FreightCar America (RAIL) is a North American-focused designer, manufacturer and servicer of freight railcars and components, with vertically integrated production at an AAR‑certified facility in Castaños, Mexico and a large installed aftermarket/conversion business. The 2024–2025 filings show a cyclical recovery in production and margins driven by higher deliveries and a product‑mix shift toward higher‑margin cars, but GAAP earnings have been volatile due to large non‑cash warrant remeasurements and other accounting items. The business is materially exposed to raw material price swings, a concentrated supplier base (top ten suppliers = 64% of purchases and a sole supplier for key center sills), and customer concentration (top five customers ≈48% of revenue), with backlog that typically converts within two years but is subject to cancellations and scheduling.

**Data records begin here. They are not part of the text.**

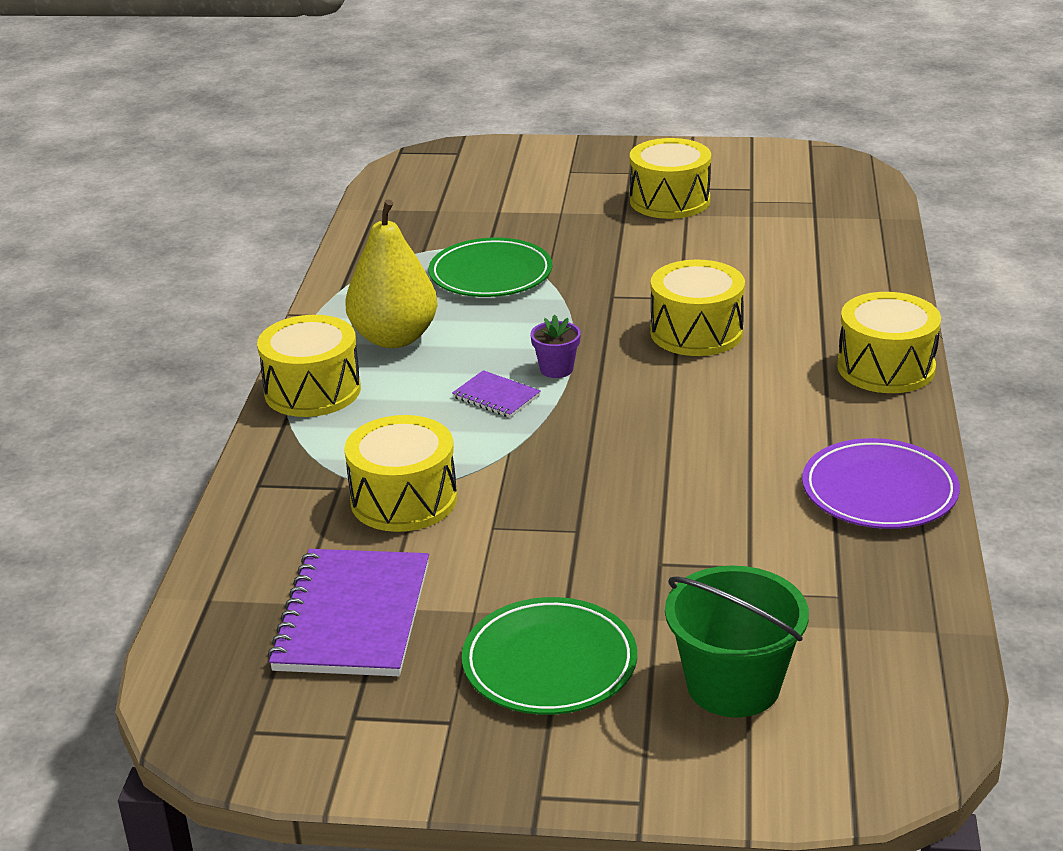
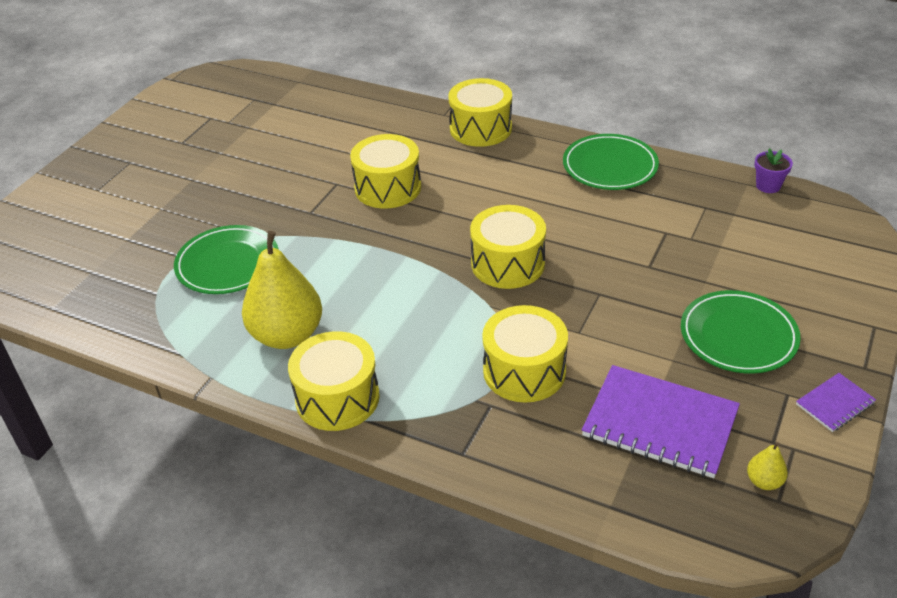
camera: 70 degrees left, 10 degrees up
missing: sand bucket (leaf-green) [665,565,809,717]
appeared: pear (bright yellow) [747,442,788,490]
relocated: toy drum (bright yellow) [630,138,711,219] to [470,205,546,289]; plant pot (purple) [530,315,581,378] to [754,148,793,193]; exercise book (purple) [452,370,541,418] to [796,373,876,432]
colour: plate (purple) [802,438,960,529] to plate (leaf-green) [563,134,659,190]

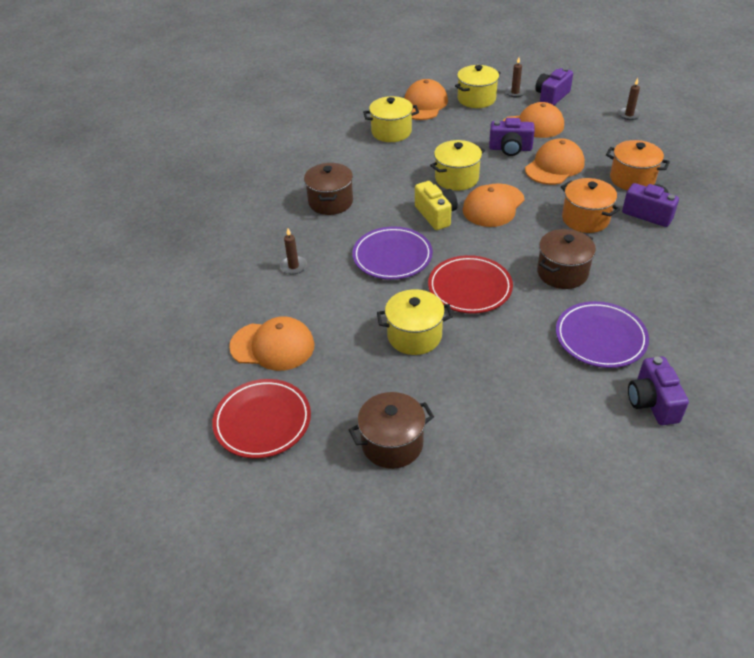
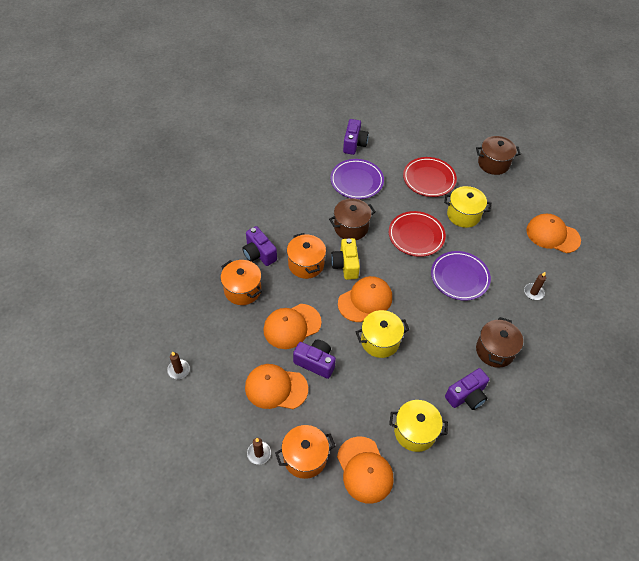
camera: 165 degrees left, 10 degrees up
relocated: compact camera (bright yellow) [415,181,458,230] to [331,238,360,280]; plate (scarlet) [212,379,311,458] to [403,157,457,197]; compact camera (purple) [535,67,573,105] to [445,368,489,410]
colour: pot (bright yellow) [455,65,501,108] to pot (orange) [275,425,335,479]
spun: baseball cap (orange) [404,79,448,120] = [337,436,394,504] 60 degrees counterclockwise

Given FreightCar’s manufacturing and cyclical end markets, executive pay is likely weighted toward short‑ and long‑term incentives that tie to operational outcomes—deliveries, backlog conversion, gross margin, operating cash flow and covenant compliance—in addition to base salary. Filings explicitly note rising stock‑based compensation in SG&A, so equity awards (RSUs, performance shares and/or options) appear to be meaningful components of pay to align management with long‑term recovery and value creation despite GAAP volatility driven by warrant fair‑value swings. Incentive plan design is likely to include multi‑year performance metrics (to smooth cycle effects) and liquidity/capital‑structure milestones (e.g., leverage, covenant compliance) given recent financing activity (a $115M term loan and $35M ABL) and the company’s need to manage capital access. Because much of the workforce is hourly and unionized in Mexico and the company emphasizes engineering/IP and aftermarket services, retention and operational KPIs (safety, quality, throughput, warranty rates) likely feed into compensation for senior operations and engineering leaders.
Trading by insiders should be assessed against frequent, material operational developments: large orders/cancellations, AAR or FRA approvals, backlog swings, quarterly delivery cadence, and covenant or financing events—any of which can move the stock materially. The company’s pronounced GAAP volatility from warrant remeasurements and periodic large non‑operating tax/valuation events increases price unpredictability, so insiders may prefer pre‑planned 10b5‑1 programs or time their trades to open trading windows after public releases. Regulatory and safety disclosures (FRA/AAR) and union/labor developments in Mexico can also be material; because top customers are concentrated, contract wins or losses are likely to be treated as material nonpublic information that would trigger blackout considerations. Finally, watch for insider behavior around debt milestones, preferred redemptions and covenant tests—insiders often defer or accelerate trades when capital structure events become imminent.